Je suis dans la villa qui donne sur la mer au nord de l’île (130). Cette villa appartient à mon prof de maths dans la vraie vie, qui, dans l’île, est le surveillant des quatre piscines olympiques (121). Cette villa a trois étages. Elle est relativement petite pour une villa. D’ailleurs, on dirait plutôt une maison, une maison luxueuse et moderne, mais de toute évidence, une maison. Il est communément admis dans l’île que cette maison est en fait une villa. Comme tout le monde appelle cette maison «La villa», je n’ose pas m’y opposer, de peur de vexer le gentil prof de maths qui m’accueille dedans. La villa est renommée pour sa grande baie vitrée donnant sur la mer (131). Le prof de maths organise souvent des cocktails-party où tout le gratin intellectuel de l’île vient s’y retrouver afin de discuter des nouvelles actualités intelligentes concernant les super-mega-supra-conducteurs-quantique autour de petits-fours minuscules à la crevette sauce samouraï. Pour ma part, je suis installée au sous-sol (132). Le prof de maths l’a rénové récemment afin d’en faire une résidence pour les artistes qui aiment les maths. Compte tenu que je suis très bonne en maths, le prof de maths m’a permis d’y rester exceptionellement (étant donné que je ne suis pas une artiste) afin d’imprimer mon rapport de stage de 3e que j’ai effectué dans l’agence immobilière de mes parents.
Mon rapport de stage ne semble pas vouloir sortir de l’imprimante. Je me demande si elle est cassée. Je tape dessus avec ma claquette. Des images inconnues commencent à s’imprimer toutes seules. Elles contiennent souvent une fleur avec des lunettes de soleil. Je reconnais cette fleur d’un dessin animé. Je comprend qu’il s’agit d’appels à l’aide subliminaux envoyés par moi même, qu’en fait, c’est moi la fleur à lunettes de soleil, et que je suis coincée dans l’imprimante.
Les papiers sortent de plus en plus vite. Je ne peux pas tous les analyser pour comprendre les messages codés qu’ils contiennent. Certains papiers sont ornés d’écritures illisibles au pastel gras, que j’ai du écrire dessus à la main dans l’imprimante, car il est possible pour une imprimante d’imprimer du pastel gras. Des papiers de plus en plus grands sortent de l’imprimante, pliés dans la longueur. Je commence pleurer. Je n’ai aucun idée de comment je vais pouvoir me sortir de l’imprimante.
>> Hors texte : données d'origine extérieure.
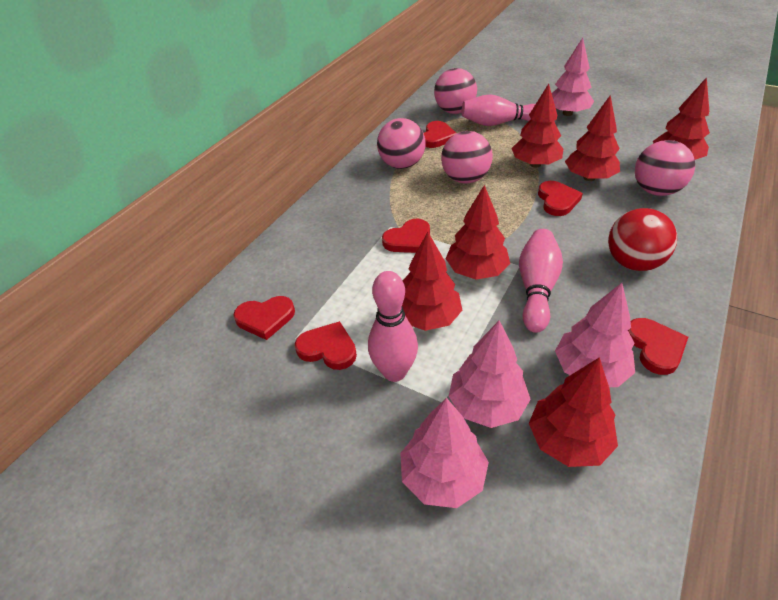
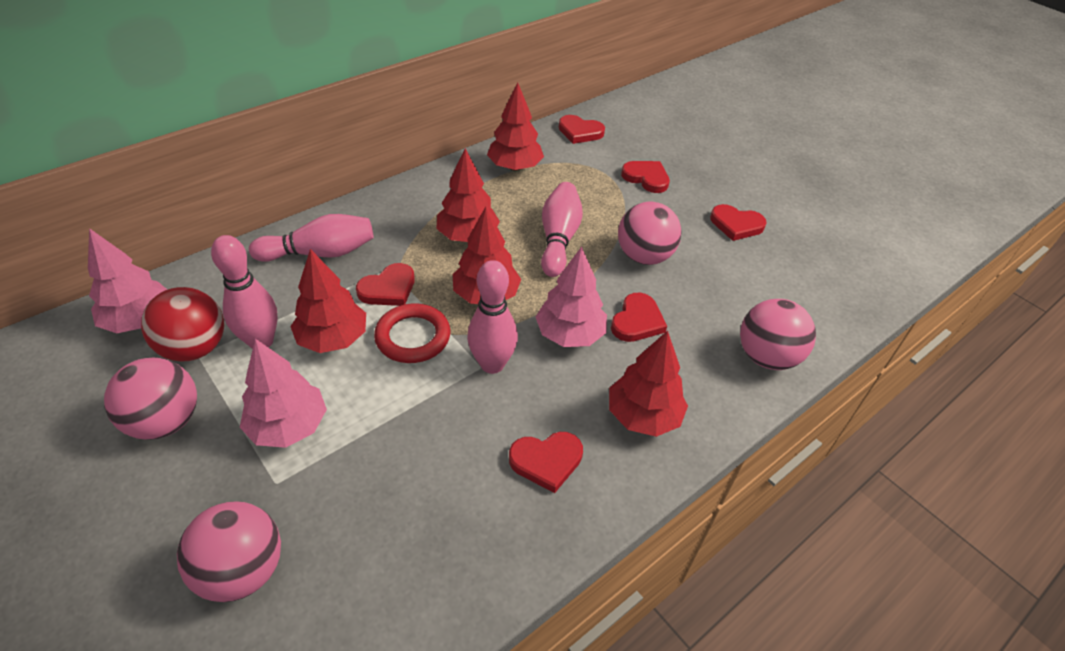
pink bowling pin: 3 -> 4
pink tree: 4 -> 3
red ring: 0 -> 1
red tree: 6 -> 5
Des centaines de paquets sont imprimés violemment, tous emballés dans du papier journal. Ils sont attachés par des petites cordes sur lesquelles sont accrochés des pendentifs. Aucun n’a le même format. Des numéros sont écris dessus, comme des matricules. J’en déplie un. Il contient une infinité d’autocollants contenant des images aléatoires. Je comprend que ces images n’existent pas. Qu’elles ne sont pas réelles et cela me fait très peur. Je tremble comme une feuille de magazine gratuit qu’on distribue à la sortie du métro un matin venteux et que personne ne lit. Je titube. Je n’ose pas continuer a ouvrir les paquets. L’imprimante ne cesse d’imprimer de nouveaux objets. Maintenant il y a des chaises, des lampes, des vélos, tous emballés dans du papier journal. La situation est ingérable. Je me dis que je ne pourrai jamais tout comprendre, que mes appels à l’aide sont vains, qu’ils sont trop cryptiques et envahissants.
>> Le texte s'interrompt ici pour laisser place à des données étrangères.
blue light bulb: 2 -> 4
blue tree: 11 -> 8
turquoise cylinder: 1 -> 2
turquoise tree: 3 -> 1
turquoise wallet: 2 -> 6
J’abandonne l’idée de me sauver de l’imprimante. Je fais le choix de partir de cette salle qui fait peur. Afin de me relever, je tend la main vers une planche devant moi. La planche part en arrière comme tirée par un fil. Elle monte les escaliers au fond de la salle (134). Je décide de la suivre car je veux retrouver mes parents aux premier étage (133) en me disant qu’ils pourront me protéger de ce mal invisible.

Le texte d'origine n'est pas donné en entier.